The nighttime boat cruise was magical. The entire city was lit by opulent lighting, and the ubiquitous pastels and gold leaf were brought out in splendid detail. St. Petersburg looked quite the classical gem on the Baltic. We saw the raising of the bridges over the Neva River—an amazing spectacle not just because you see these huge bridges going up for the night, but because thousands of people turn out to see it. At 1 AM, the city is as alive and as festive as ever. You just have to make sure you end up on the right side of the river before the bridges part…

Unfortunately, even in St. Petersburg we couldn’t escape the now ubiquitous heat and smoke. The day we spent at the Hermitage was the hottest day in St. Petersburg history, at a sweltering 99 degrees. The next day was only slightly cooler, but first of all, the smoke blowing from inland reached the coast, and second, we, like the doofuses we were, decided to wear long pants in off chance we wanted to go inside a working church.

We took a (non-air-conditioned) bus tour of the city that day, and we stopped at no working churches. Furthermore, not a lot was visible, because of the thick smoke. But the city was beautiful anyway—the Church of the Savior on Spilt Blood, with its stunning mosaics and bizarre history (built on the site of the assassination of tsar Alexander II, used as storage for Mariinsky Theater sets), the monumental St. Isaac’s Cathedral, the Peter and Paul Fortress, the final resting place of all the tsars since Peter the Great, etc. etc. I walked home afterwards, paying a visit to Nabokov’s house and Kazan Cathedral along the way.

The day after, we returned to Moscow to see one final, quintessentially Russian attraction: the ballet. The fabulous Mariinsky and Bolshoi Theaters were closed for the summer, so we went to the Russian State Youth Theater, i.e. where the top ballet students in Russia perform. I had long been told that these performances are secretly the best, because the students actually have some life in them, even if their technique is not perfect.
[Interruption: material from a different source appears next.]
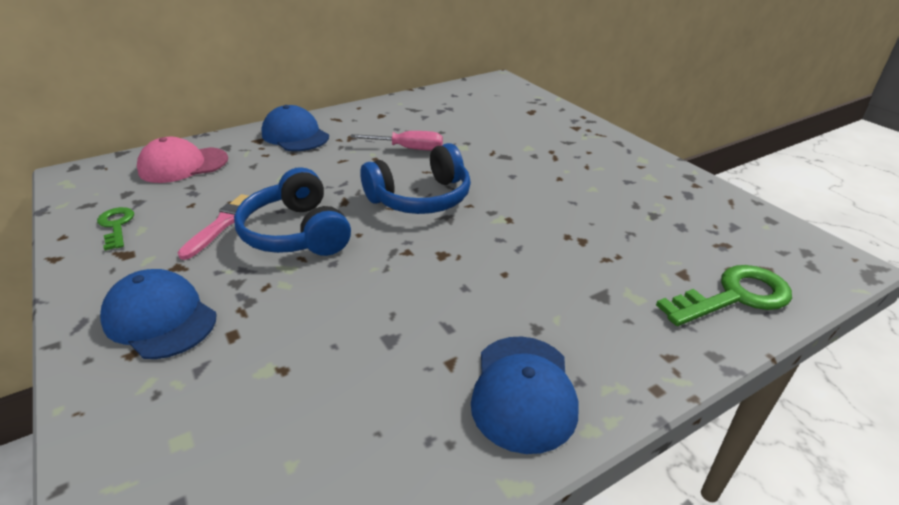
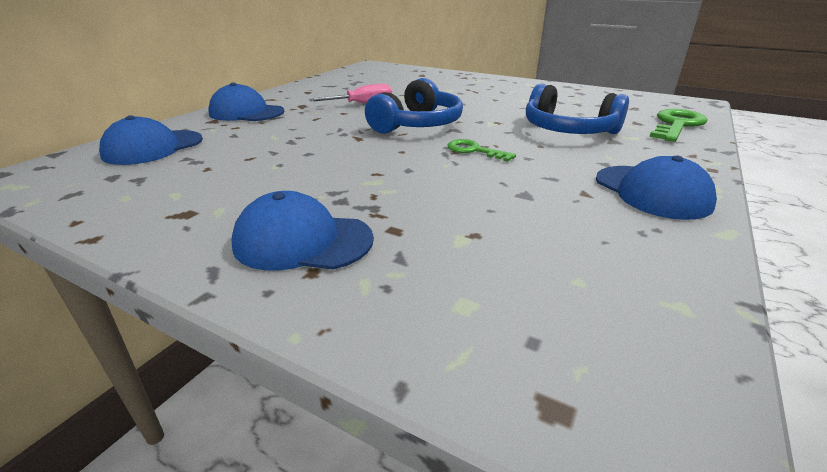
camera: 30 degrees left, 5 degrees down
(116, 226) = (139, 199): green key -> green key (474, 150)
(183, 165) = (153, 147): pink cap -> blue cap
(223, 224) = (264, 172): pink brush -> none
(296, 233) = (347, 161): blue headphones -> blue headphones (568, 130)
We were not disappointed by the performance we saw of Swan Lake, especially since it was about 100 degrees and very, very stuffy in the theater—so much so that I was the only one of our group to stay through intermission. But the dancers were champs—they withstood the heat and kept performing utterly convincingly and poignantly. And the music, oh, oh!

The next day we flew away, away from the never-ending smoke and heat at last, back to Amurrica. I will miss Russia. I would like to say that I will miss keeping this blog too, but really I won’t. Enjoy life. Have fun. Drink kvass.